USP15 D1D2 in catalytically-competent state bound to mitoxantrone stack (isoform 2)

7R2G の概要

• エントリーDOI: 10.2210/pdb7r2g/pdb
• 分子名称: Ubiquitin carboxyl-terminal hydrolase 15, ZINC ION, GLYCEROL, ... (5 entities in total)
• 機能のキーワード: cysteine protease, hydrolase
• 由来する生物種: Homo sapiens
• タンパク質・核酸の鎖数: 2
• 化学式量合計: 88624.68

構造登録者

Priyanka, A.,Sixma, T.K. (登録日: 2022-02-04, 公開日: 2022-06-08, 最終更新日: 2024-01-31)

主引用文献

Priyanka, A.,Tisi, D.,Sixma, T.K.
Mitoxantrone stacking does not define the active or inactive state of USP15 catalytic domain.
J.Struct.Biol., 214:107862-107862, 2022

PubMed Abstract: Ubiquitin specific protease USP15 is a deubiquitinating enzyme reported to regulate several biological and cellular processes, including TGF-β signaling, regulation of immune response, neuro-inflammation and mRNA splicing. Here we study the USP15 D1D2 catalytic domain and present the crystal structure in its catalytically-competent conformation. We compare this apo-structure to a previous misaligned state in the same crystal lattice. In both structures, mitoxantrone, an FDA approved antineoplastic drug and a weak inhibitor of USP15 is bound, indicating that it is not responsible for inducing a switch in the conformation of active site cysteine in the USP15 D1D2 structure. Instead, mitoxantrone contributes to crystal packing, by forming a stack of 12 mitoxantrone molecules. We believe this reflects how mitoxantrone can be responsible for e.g. nuclear condensate partitioning.
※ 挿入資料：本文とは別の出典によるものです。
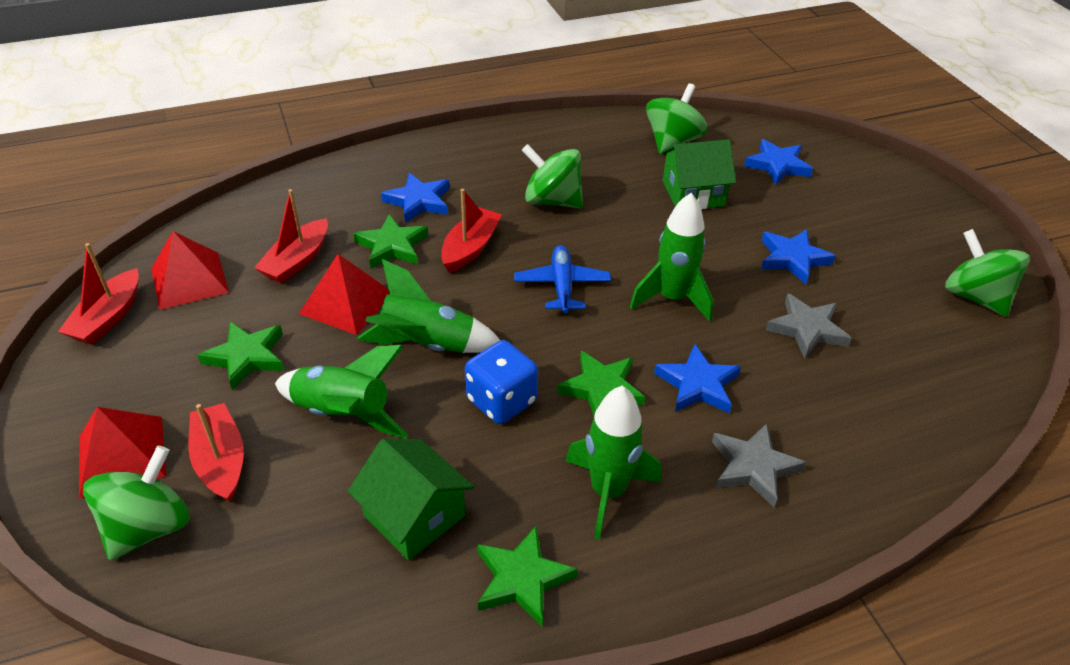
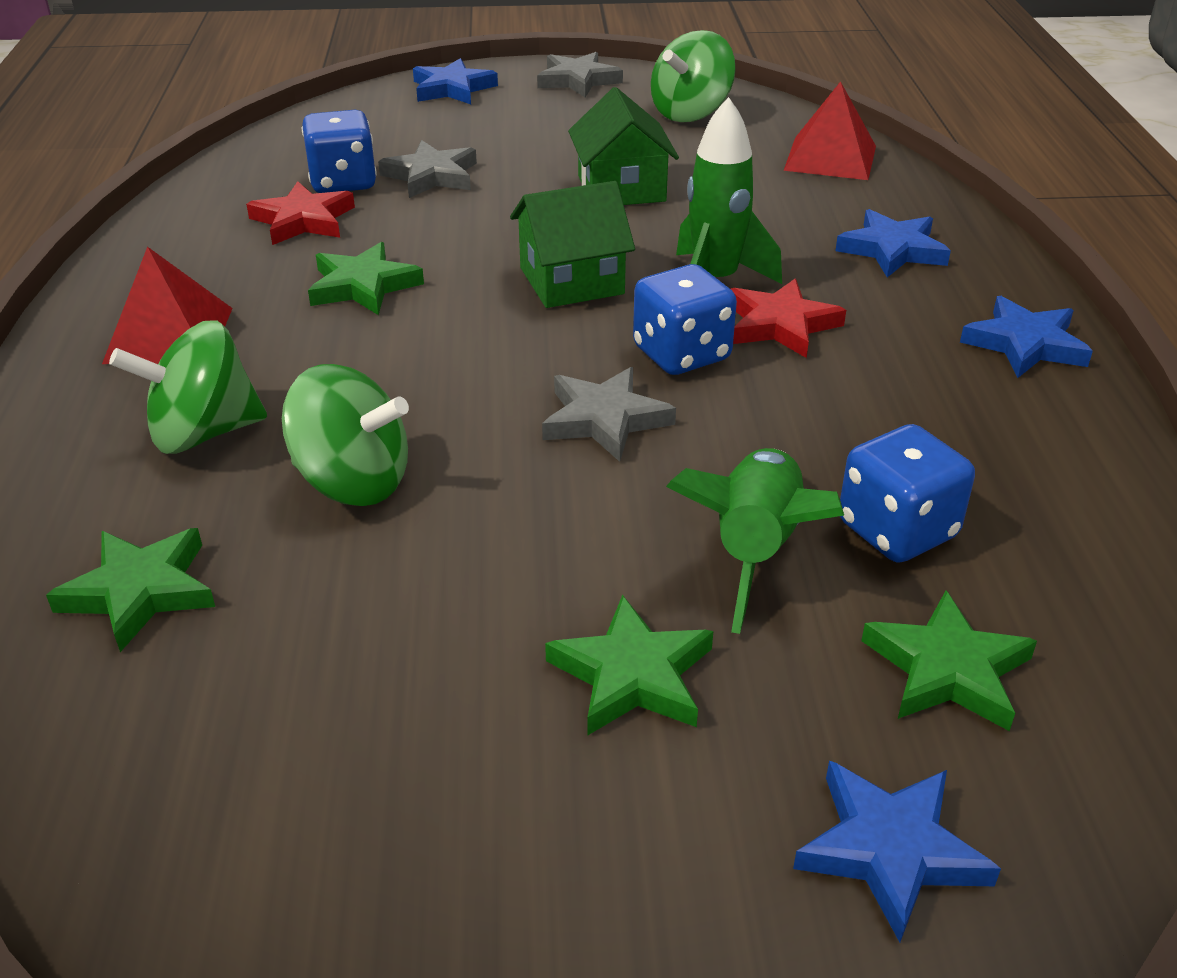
blue dice: 1 -> 3
blue plane: 1 -> 0
green rocket: 4 -> 2
green spinning top: 4 -> 3
grey star: 2 -> 3
red boat: 4 -> 0
red pyramid: 3 -> 2
red star: 0 -> 2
We conclude that USP15 can switch between active and inactive states in the absence of ubiquitin, and that this is independent of mitoxantrone binding. These insights can be important for future drug discovery targeting USP15.

PubMed: 35605756
DOI: 10.1016/j.jsb.2022.107862

実験手法

X-RAY DIFFRACTION (1.98 Å)